NowEvenBetter · 29/08/2021 16:38

Oh wow, you’d only been dating for a few weeks when he impregnated you, then? This isn’t a relationship, so there’s nothing to ‘leave’. Ensure he’s paying for his child.

katemuff · 29/08/2021 16:49

He's not your partner and he is a poor excuse for a father. Is he supporting his child financially?

Unanananana · 29/08/2021 17:55

How exactly is he a partner? He doesn't contact you or see hisson for days/weeks at a time? Does he give you money to support his child?

I think you are a sidechick I'm afraid. He has another family. Start a claim for CMS and move on with your life.

CharlieBearX · 29/08/2021 18:52

I should have worded it better sorry, technically he does live with me as all of he's clothes and stuff is here but hell go to his mam's for a few days to look after her as he's her only carer which I don't mind it's just the lack of communication while he's over there that annoys me I think it's his mam trying to make him stay there away from me cause she's never liked me, I've told him loads of times I'll leave him if it carries on so he sorts his act out for a while says he wants to be here all the time with us but he's worried about how much time he has left with his mam then as soon as mammy texts he's straight back to her its more a case of she won't let him fly the nest while he's juggling his mam and his own family

OP posts:
CharlieBearX · 29/08/2021 19:01

Everytime I bring it up he'll say how me and our son is his whole world he wants us to be a family and hell get help caring for his mam so he can be here more but it never happens as soon as she clicks her fingers he goes running I'm going to have another talk with him tonight to let him know I'm on my last straw ive already packed his stuff so it's either take your stuff to your mam's and stay out My life or take it back upstairs and work on being the "family man" your apparently want so much to be

OP posts:
Wolfiefan · 29/08/2021 19:14

You had barely been together before you got pregnant. No matter what he says his actions are proving he isn’t going to put you and your child first.

youvegottenminuteslynn · 29/08/2021 19:18

You didn't really know him when you got pregnant.

Now you know him and it turns out he's a rubbish partner.

It's ok to not want to remain in a relationship with a rubbish partner.

Are you perhaps in Ireland?

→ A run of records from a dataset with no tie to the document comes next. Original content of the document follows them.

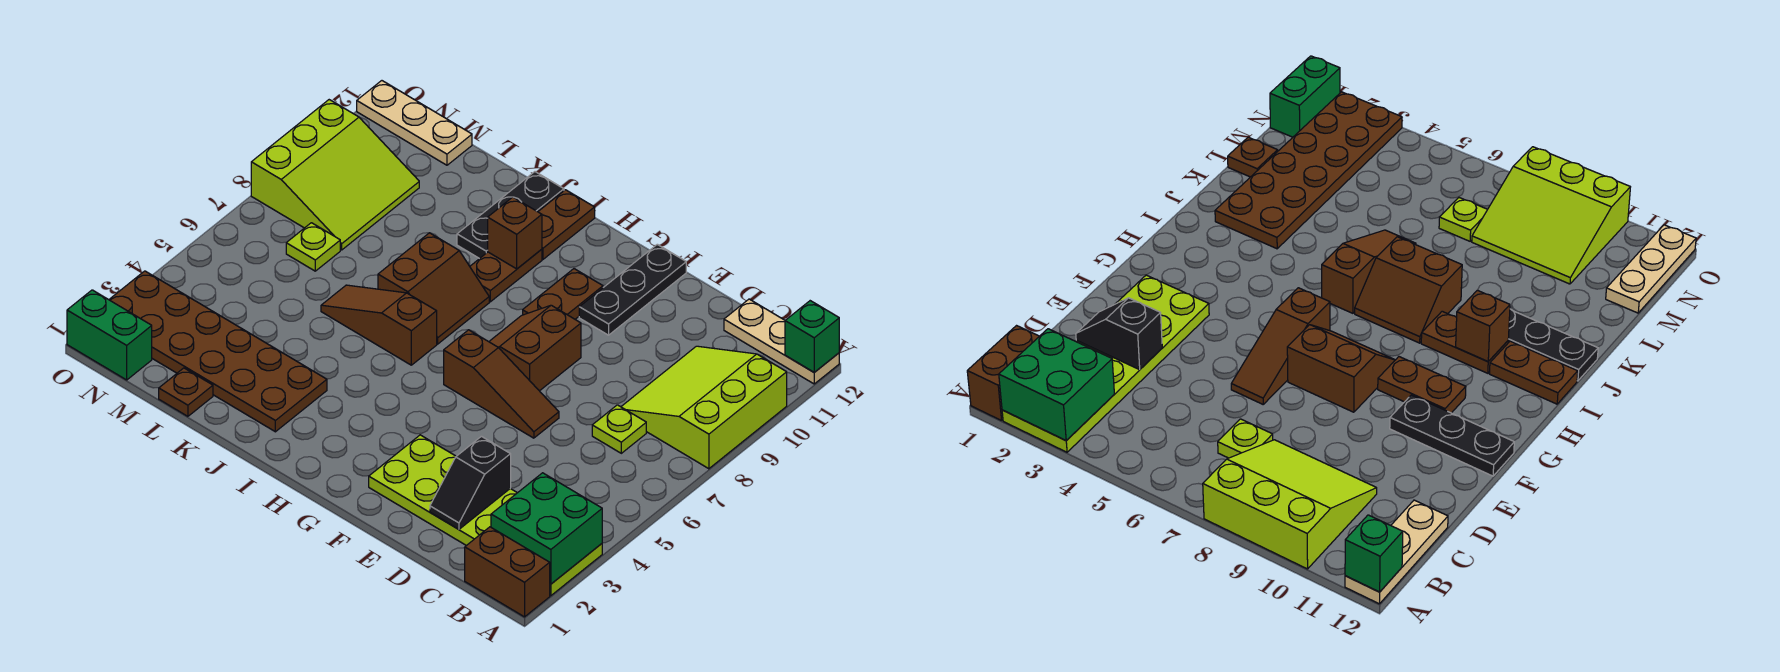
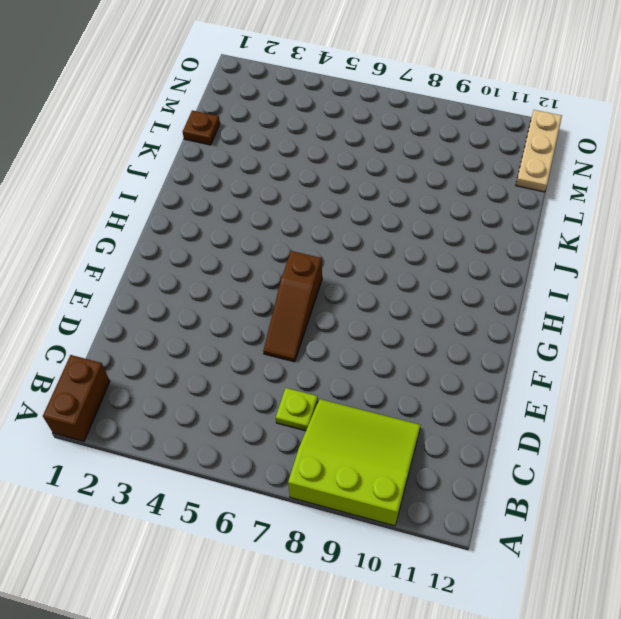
none -> lime plate A2:F3 level 1
none -> tan plate A12:C12 level 1
none -> brown slope F7:G8 level 1 top F

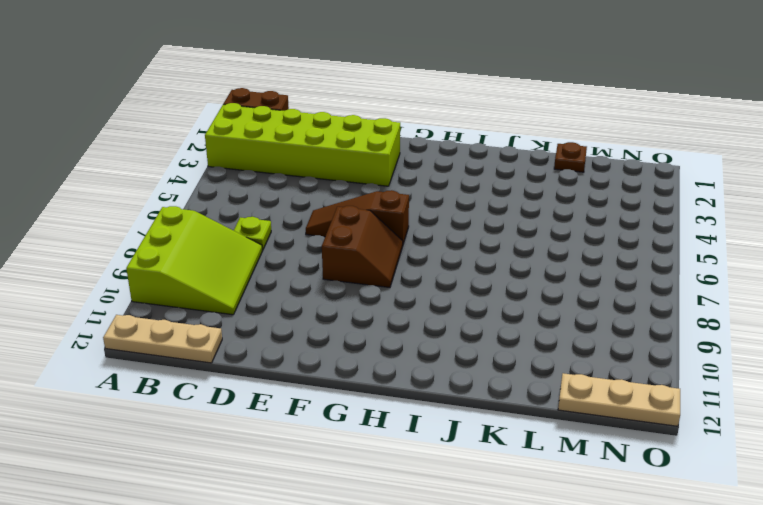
lime brick A2:F3 level 1 -> lime plate A2:F3 level 1
none -> black plate F10:F12 level 1
none -> brown plate G9:G10 level 1
none -> brown slope I6:K6 level 1 top I

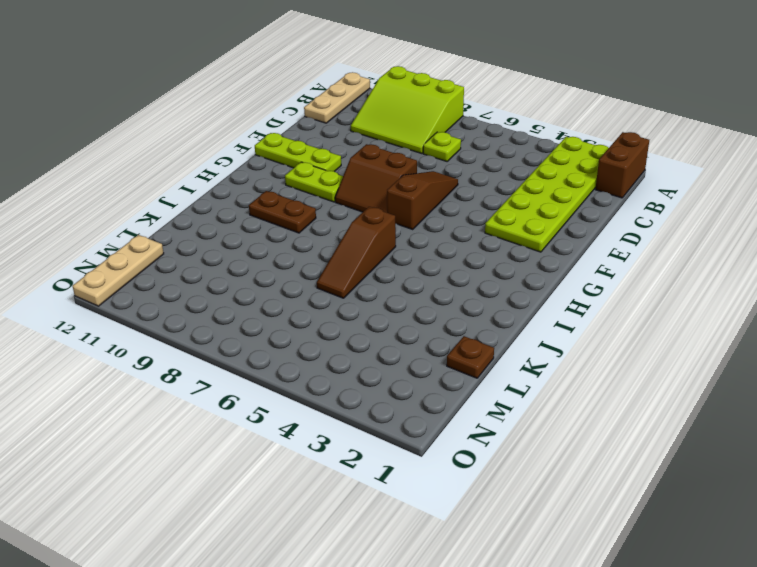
lime plate F10:F12 level 1 -> black plate F10:F12 level 1
lime plate G9:G10 level 1 -> brown plate G9:G10 level 1
none -> brown slope I7:J8 level 1 top J
none -> brown plate I11:I12 level 1
none -> brown plate J2:O3 level 1

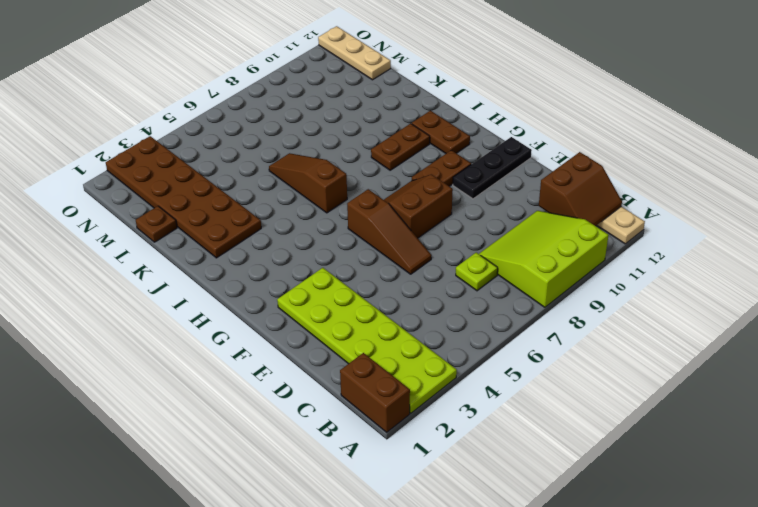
brown slope B11:C12 level 2 top C -> brown slope I7:J8 level 1 top J
brown plate H11:I11 level 1 -> brown plate I11:I12 level 1
none -> black plate J10:J12 level 1
none -> lime plate M7 level 1
none -> lime slope M8:O10 level 1 top O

I only say so because of your phrasing. If so I'm unsure of the process for benefits and support so will leave advice to Irish posters but this relationship isn't working out is it? And that's ok. It's ok to stop the relationship and focus on you and your son building an independent life, with his dad as coparent.

Standrewsschool · 29/08/2021 19:24

I wondered whether he is seeing someone else as well. Are you sure it’s his mum that messages him? There’s no excuse not to contact you for weeks on end.

Unanananana · 29/08/2021 19:33

I've told him loads of times I'll leave him if it carries on

You shouldn't need to tell him loads of times. He knows you don't mean it so he'll do as he pleases and you'll still be waiting for him to get back from his girlfriend mammys.

Time to raise your bar for you and your son.

youvegottenminuteslynn · 29/08/2021 19:35

I've told him loads of times I'll leave him if it carries on

You need to follow through so your son doesn't grow up around this horribly toxic and unhealthy dynamic. You can have a nice, safe, calm and loving home with your son. Not while you're in a relationship / situationship / whatever this is with your sons dad.

Standrewsschool · 29/08/2021 21:14

You’ve told him loads of times you are going to leave, and then don’t. You’re are not carrying through your actions, so he probably dipoesn’t believe you. He knows you’ll be there for when he returns.